と思ったら土が掻き出されるように盛り上がって、また穴が塞がれた。
「土ねずみですね」
グロウルさんと一緒に、レジーの前に出た砂色の髪の騎士フェリックスさんがそう断じた。
とたんに、一つの穴からひょこっと頭を出した動物がいた。
ふわふわの黄金の毛。つぶらな黒い瞳。小さな手。
大きさだけは人間ほどもあるけれど、間違いない。ハムスターそっくりだ。
「かっ、かわいい……」
きゅるんと潤んだ黒い瞳に、思わずうっとりしてしまうと、レジーがくすくすと笑い出した。
「キアラ、あの大きさでも可愛いんだ?」
「だってあの顔、もう可愛さで一杯でしょう!」
どんなに大きくたって、あのハムスターのごときあどけない顔立ちが、全てを吹き飛ばしてくれる。そう力説する私に、横から声が割り込んだ。
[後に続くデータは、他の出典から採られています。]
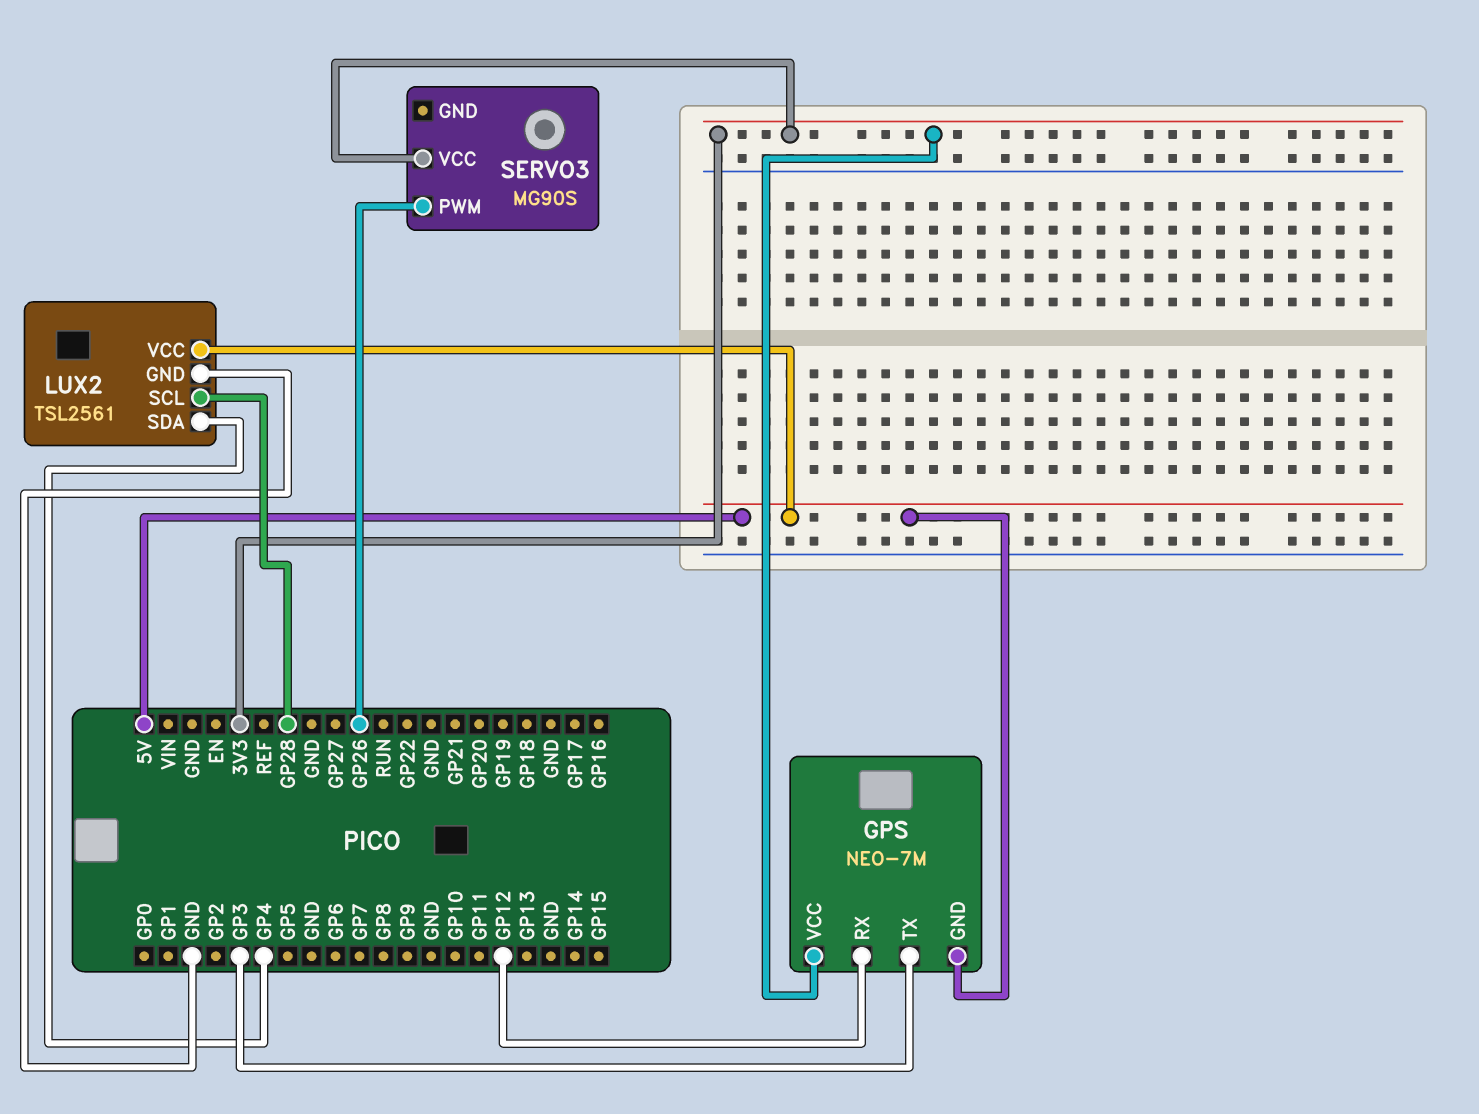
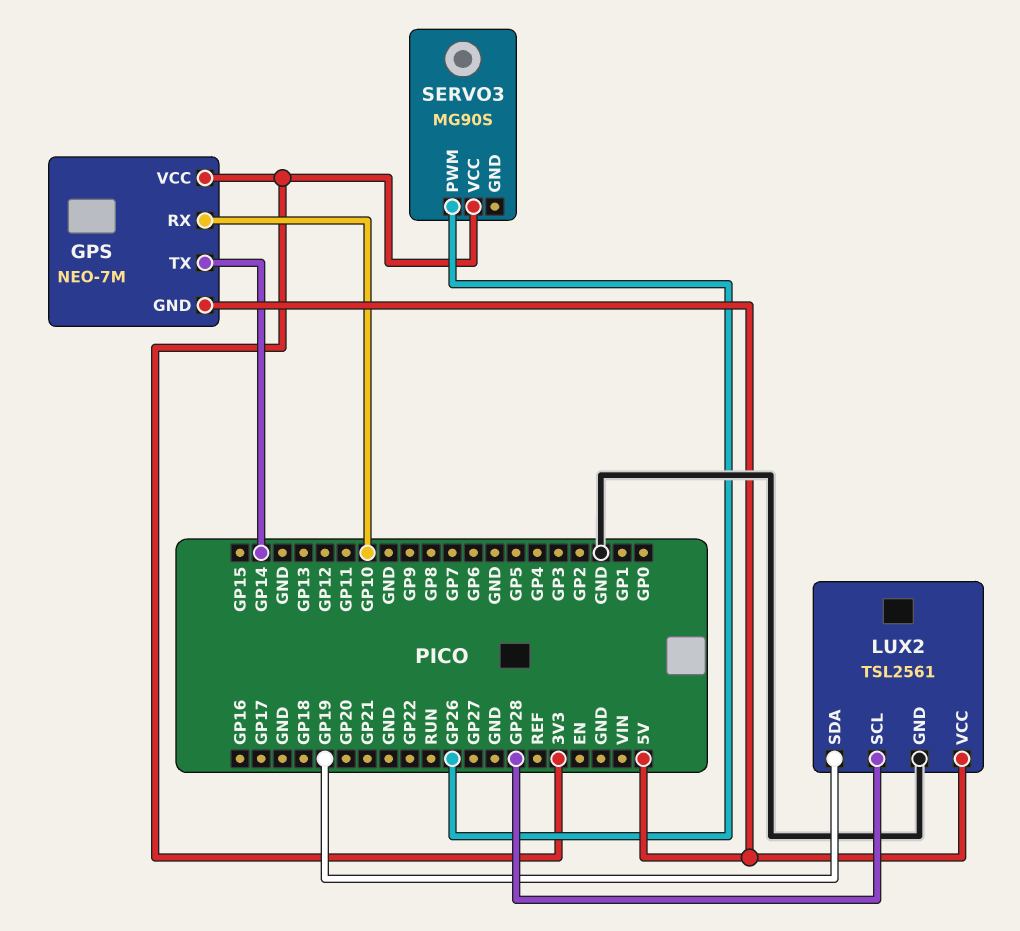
GPS pin RX: GP12 -> GP10
GPS pin TX: GP3 -> GP14
LUX2 pin SDA: GP4 -> GP19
「なんでもいいが、あいつらがいるんじゃ、街道も穴が開いているんじゃないのか? ウヒヒヒ。町まで行けるんかいの?」
「あ……」
師匠に言われて見れば、確かに丘を下る街道も、思いきり穴が開いてる。
でも心配はない。私がいるのだから。
「じゃ、街道だけ穴埋めさせてもらいましょう」
馬から降り、私は地面に手をつく。そうして街道の土を固く変えて覆っていく。これで馬が通っても大丈夫なはずだ。
ただ、川まで全部を、一気に覆うことはできなかった。
「私、先の方を固めてきますから、ゆっくりついて来て下さい」
そう言って、私は先を歩いた。
「一応、念のために降りて行こう。敵影も見えないから問題ないだろうし」
レジーの提案で、全員が馬から降りて歩き出す。
そのすぐ先を、私がてってこ小走りに進んだ。そうして固めた場所が途切れるところで、もう一度膝をついて地面に右手を当てる。
無事、川に架かった橋までを、固めたその時だった。
不意に柔らかくて重たいものが、私にから抱きついてきた。
「キアラ!」
「殿下!?」
叫ぶ声が聞こえた時には、視界は土だけになり、真っ暗になる。
「え!?」
叫ぶ間も、私は柔らかな毛に覆われたまま、穴の底へと連れ去られたのだった。